Cross-Entropy: A Measure of Surprise

medium (<30 mins) Loss Functions Cross-Entropy Information Theory

this year by E

Cross-entropy loss is fundamental for classification tasks. Let's build some intuition for its formulation.

Definition: For a binary classification problem, the binary cross-entropy (BCE) loss for a single sample is given by $L = - [y \log (\hat{y}) + (1 - y) \log (1 - \hat{y})]$ , where $y$ is the true label (0 or 1) and $\hat{y}$ is the predicted probability of the positive class.
Case Analysis:
- Assume $y = 1$ . How does $L$ behave as $\hat{y}$ approaches 1? As $\hat{y}$ approaches 0?
- Assume $y = 0$ . How does $L$ behave as $\hat{y}$ approaches 1? As $\hat{y}$ approaches 0?
Information Theory Connection: Briefly explain how cross-entropy relates to self-information and entropy.

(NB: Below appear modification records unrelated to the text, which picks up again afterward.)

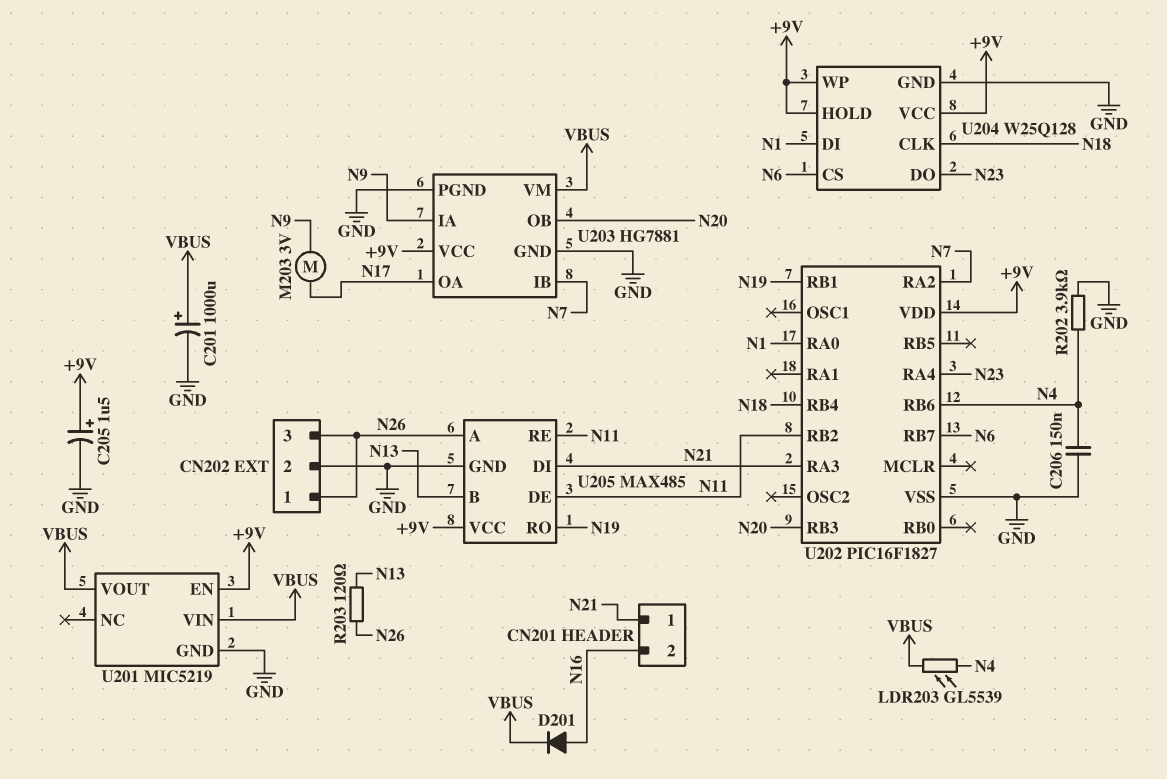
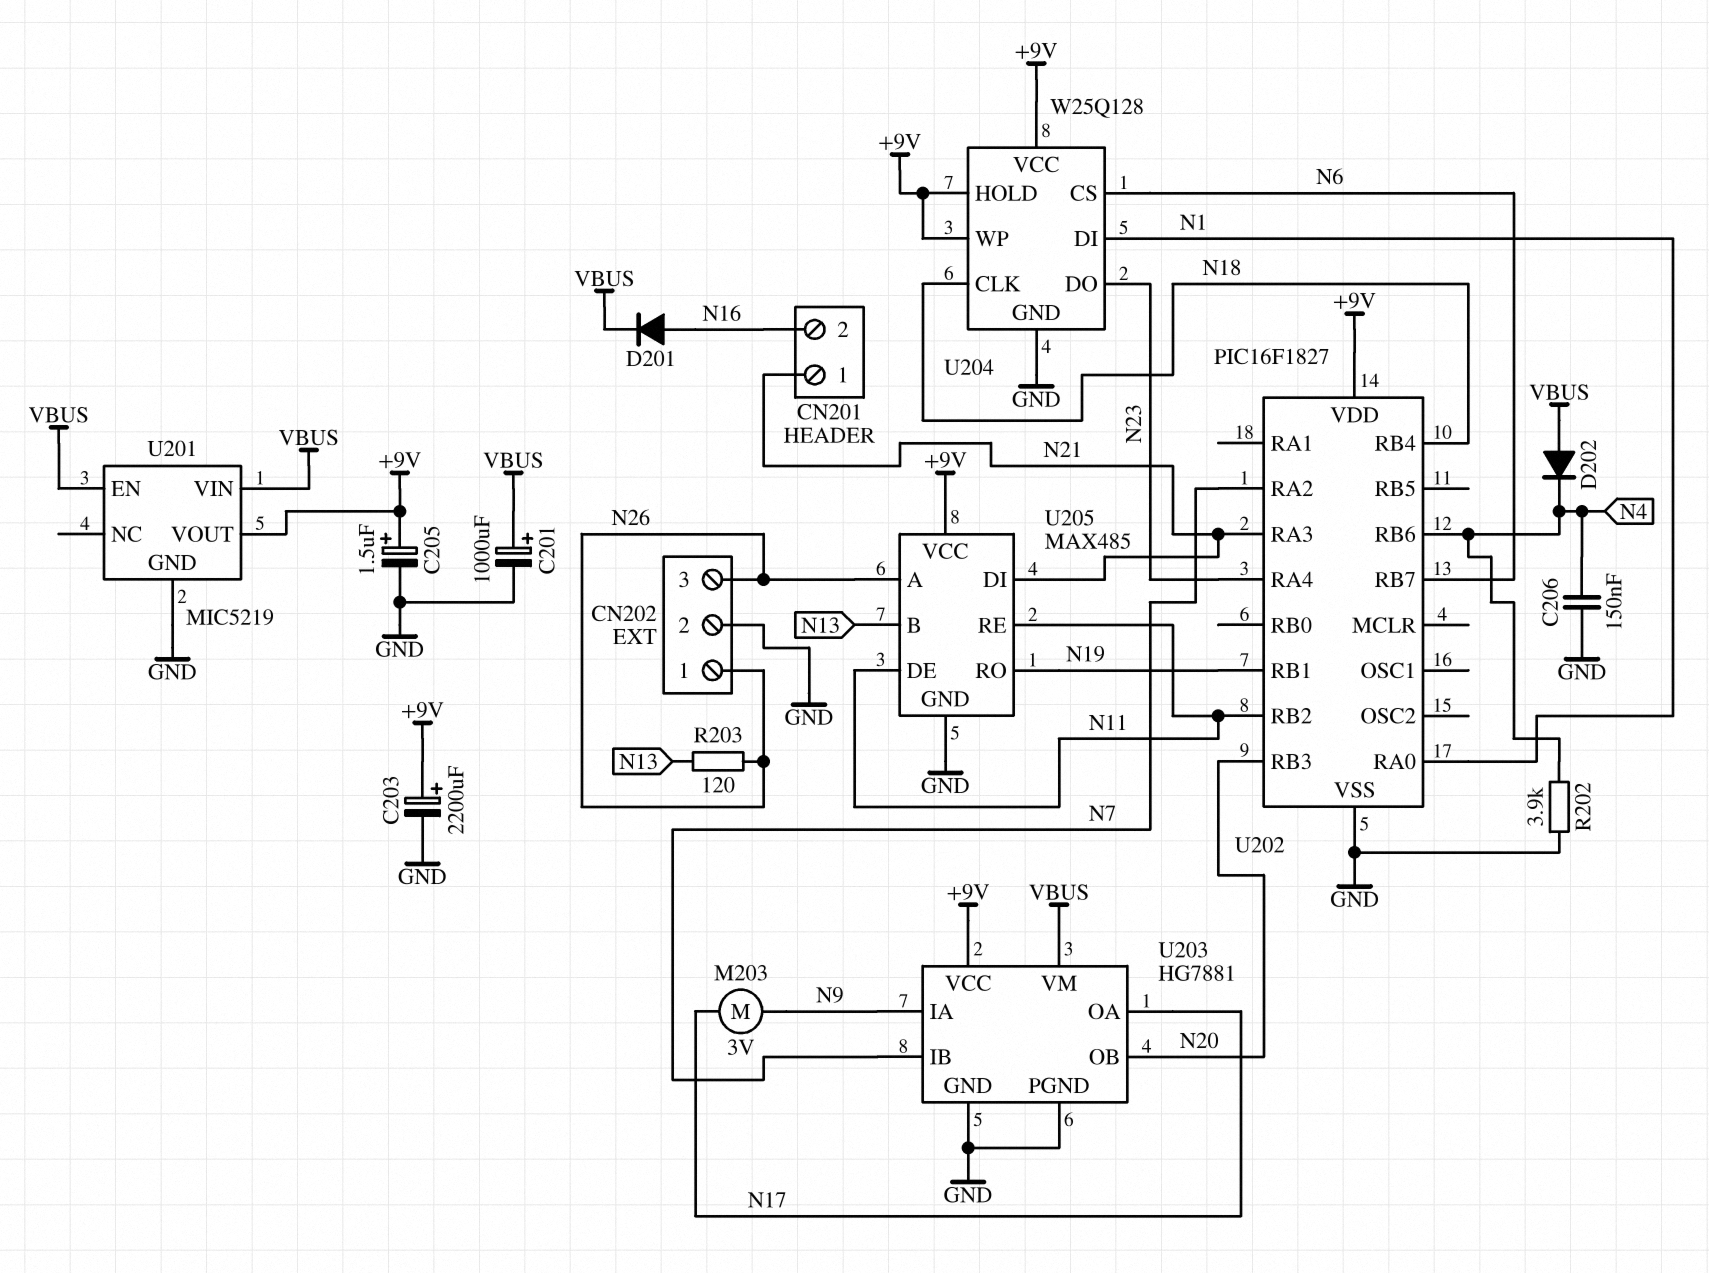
C203: none -> 2200uF (plus +9V, minus GND)
D202: none -> diode (A VBUS, K N4)
LDR203: GL5539 (N4, VBUS) -> none
U201 pin EN: +9V -> VBUS
U201 pin VOUT: VBUS -> +9V

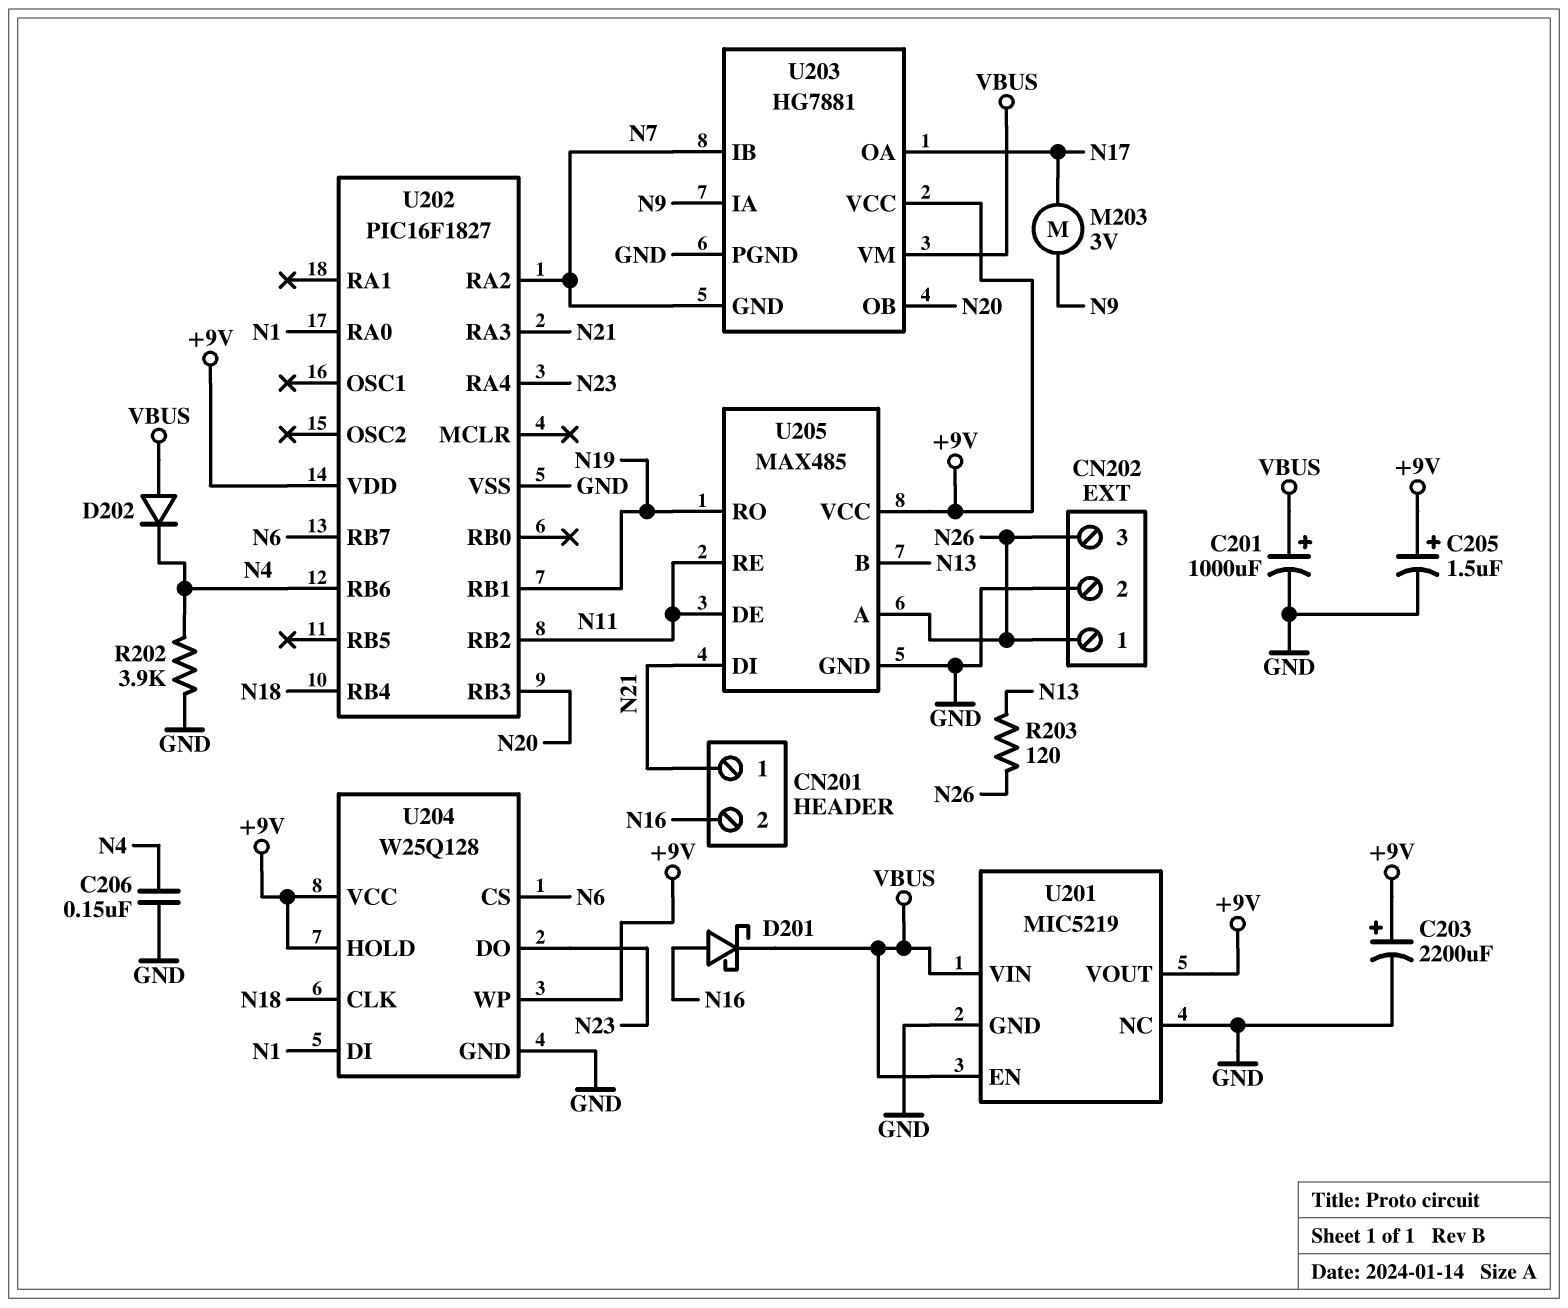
D201: diode (A N16, K VBUS) -> schottky (A N16, K VBUS)
U201 pin NC: none -> GND
U203 pin GND: GND -> N7

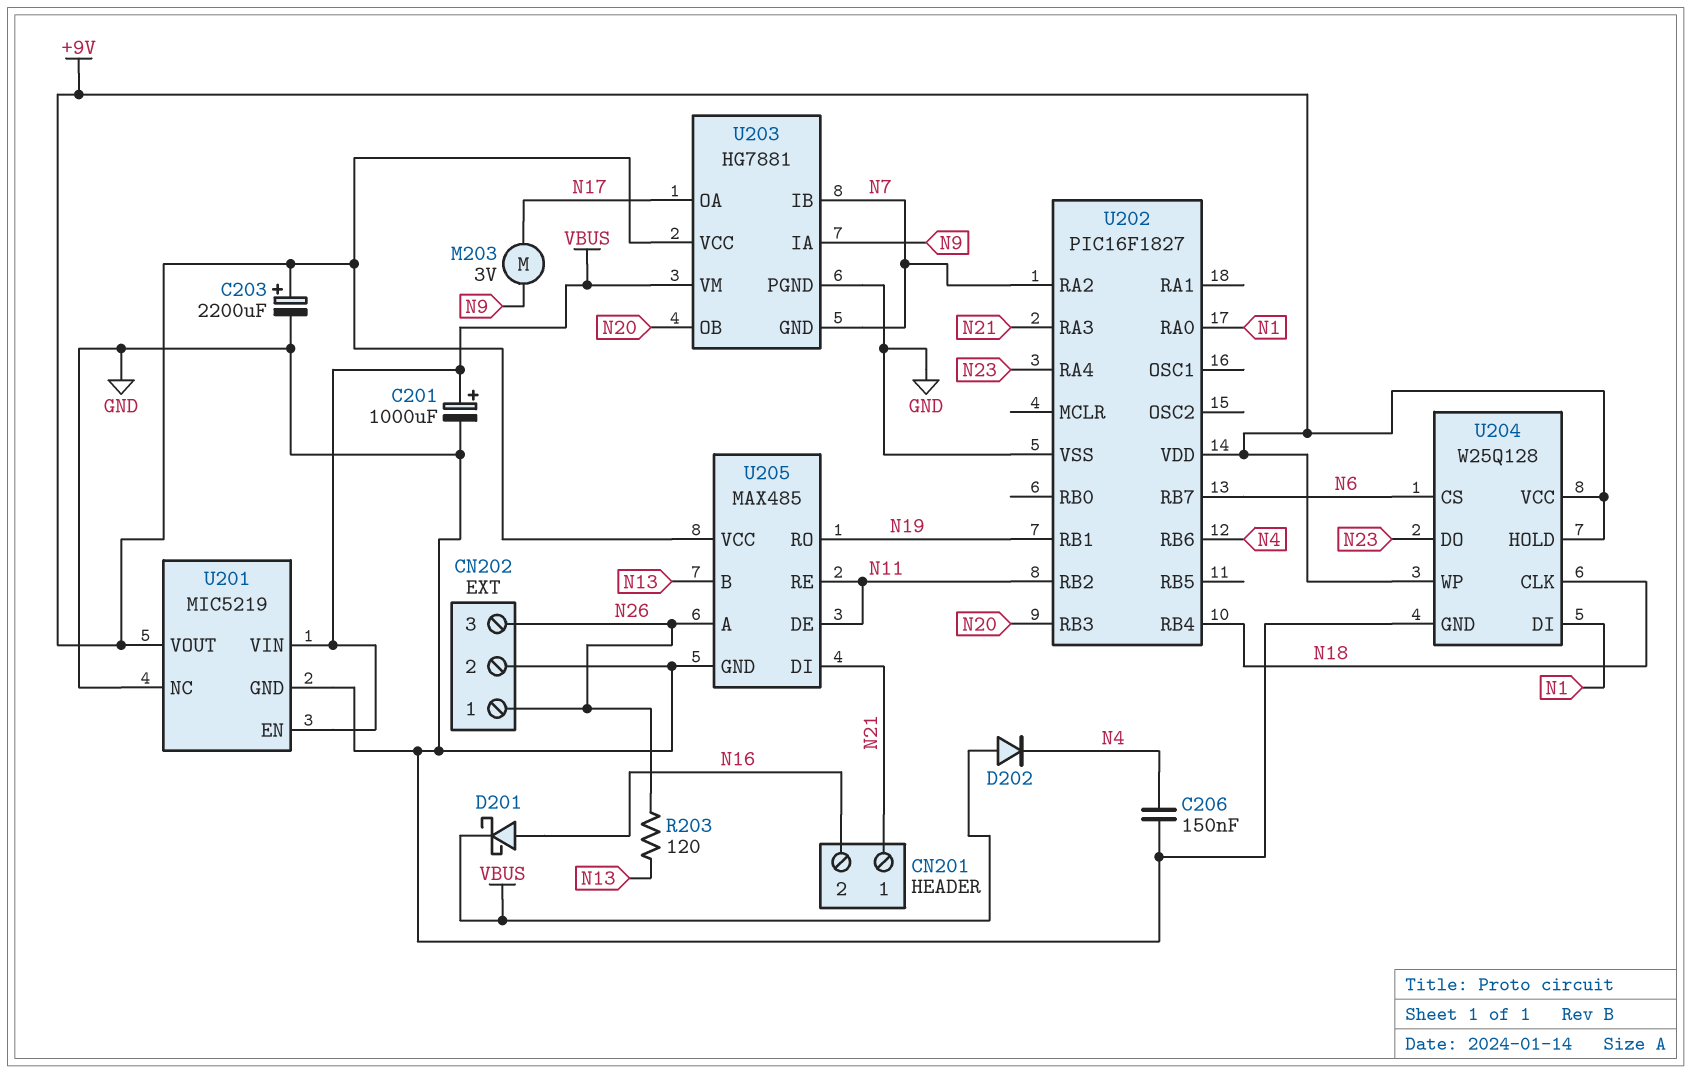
C205: 1.5uF (plus +9V, minus GND) -> none
R202: 3.9k (GND, N4) -> none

Why might a model be "surprised" when its prediction for a true class is very low?
Verification: You can write a small Python function for BCE and test it with different $(y, \hat{y})$ pairs to confirm your understanding of its behavior.

import numpy as np

def binary_cross_entropy(y_true, y_pred):
    # Your implementation here
    # Ensure to handle log(0) cases, usually by clipping predictions
    epsilon = 1e-10
    y_pred = np.clip(y_pred, epsilon, 1 - epsilon)
    # return ...
    pass

# Test cases:
# print(binary_cross_entropy(1, 0.99))
# print(binary_cross_entropy(1, 0.01))
# print(binary_cross_entropy(0, 0.99))
# print(binary_cross_entropy(0, 0.01))